How Supernova Explosions May Have Stopped Star Formation Near the Sun
Astronomers have long been fascinated by the Local Bubble (LB), a giant, low-density cavity in the interstellar medium that surrounds our solar system. It is thought to have formed from the combined energy of many supernovae (the explosive deaths of massive stars). Previous studies estimated that the LB was about 14 million years old and powered by roughly 15–20 supernovae. However, in earlier work, Leonard Romano and collaborators (through the SISSI simulation project) suggested that the bubble might actually be younger than that. In this follow-up study, Romano directly compares detailed 3D maps of dust around the Sun with supernova simulations to better constrain the bubble’s history.

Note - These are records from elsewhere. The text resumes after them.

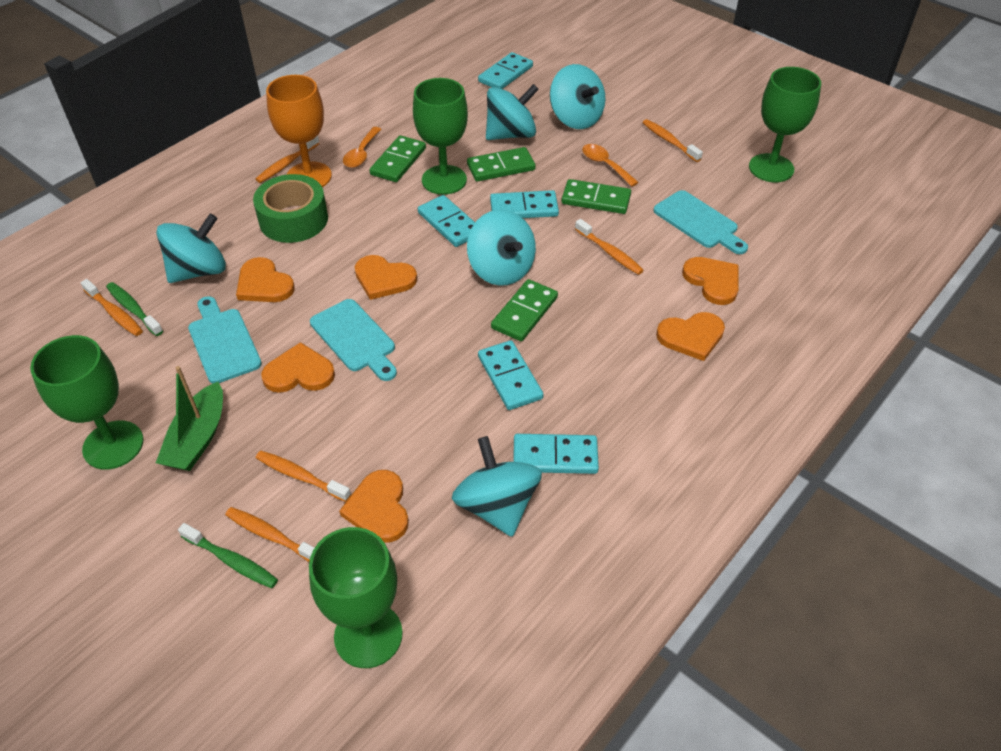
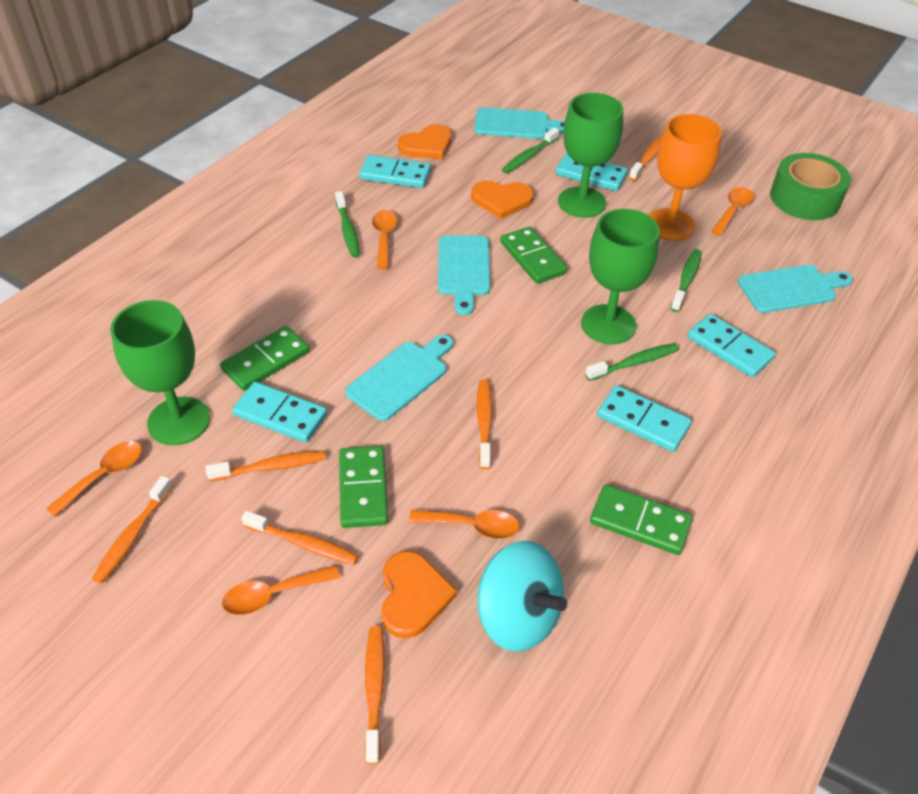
green boat: 1 -> 0
green goblet: 4 -> 3
green toothbrush: 2 -> 4
orange heart: 6 -> 3
orange spoon: 2 -> 5
turquoise cutting board: 3 -> 4
turquoise spinning top: 5 -> 1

Geometry of the Local Bubble
To understand how big the LB is and how much material it has swept up, Romano applies statistical techniques to the 3D dust maps. This allows him to reconstruct the bubble’s size, density, and momentum, essentially how much “push” the expanding bubble carries. The study finds that the LB has a radius of about 210 parsecs (roughly 700 light-years) and a relatively low average gas density. Importantly, the analysis also provides the first estimate of the LB’s momentum, which helps constrain how many supernovae were needed to drive its expansion.
The Age of the Local Bubble
The bubble’s age depends on both how many supernovae exploded and how quickly their combined energy expanded into space. Romano compares the observed properties of the LB to results from high-resolution SISSI simulations of supernova remnants evolving in a realistic galactic environment. The analysis shows that the LB cannot be as old as previously thought. Instead of 14 million years, the bubble is only about 3.5–5.5 million years old. To reach its current size and momentum in that short time, it must have been powered by around 19–30 supernovae, far more than earlier studies suggested.
This result also creates tension with the long-held idea that the LB was powered only by explosions in the nearby Scorpius-Centaurus OB association, a group of young stars near the Sun. The timing of star formation there doesn’t align with the new age estimate for the LB. Instead, Romano suggests that the LB might be linked to the larger Alpha Persei family of star clusters, which shows a history of episodic star formation over the last 60 million years.
Implications for Local Star Formation
One of the most striking conclusions of the paper is that the LB may not have triggered new star formation, as some previous researchers suggested. Instead, its rapid expansion may have actually quenched star formation, essentially shutting it down, in the solar neighborhood. This would mean that famous nearby star-forming regions, like Taurus or Sco-Cen, likely formed before the LB began expanding and were not directly created by it. The paper even suggests that the timing of recent declines in local star formation lines up with the onset of the LB’s expansion.
Concluding Remarks
Romano’s study reshapes our understanding of the Local Bubble by making it both younger and more powerful than earlier estimates. Instead of a quiet structure inflated slowly over 14 million years, the LB now appears to be a dynamic feature only a few million years old, fueled by a burst of supernovae. While the results raise new questions, such as which stellar groups exactly contributed to its creation, they also suggest that the Local Bubble may have suppressed star formation near the Sun rather than promoting it. Future models and more precise stellar ages will help resolve these uncertainties.
Source: Romano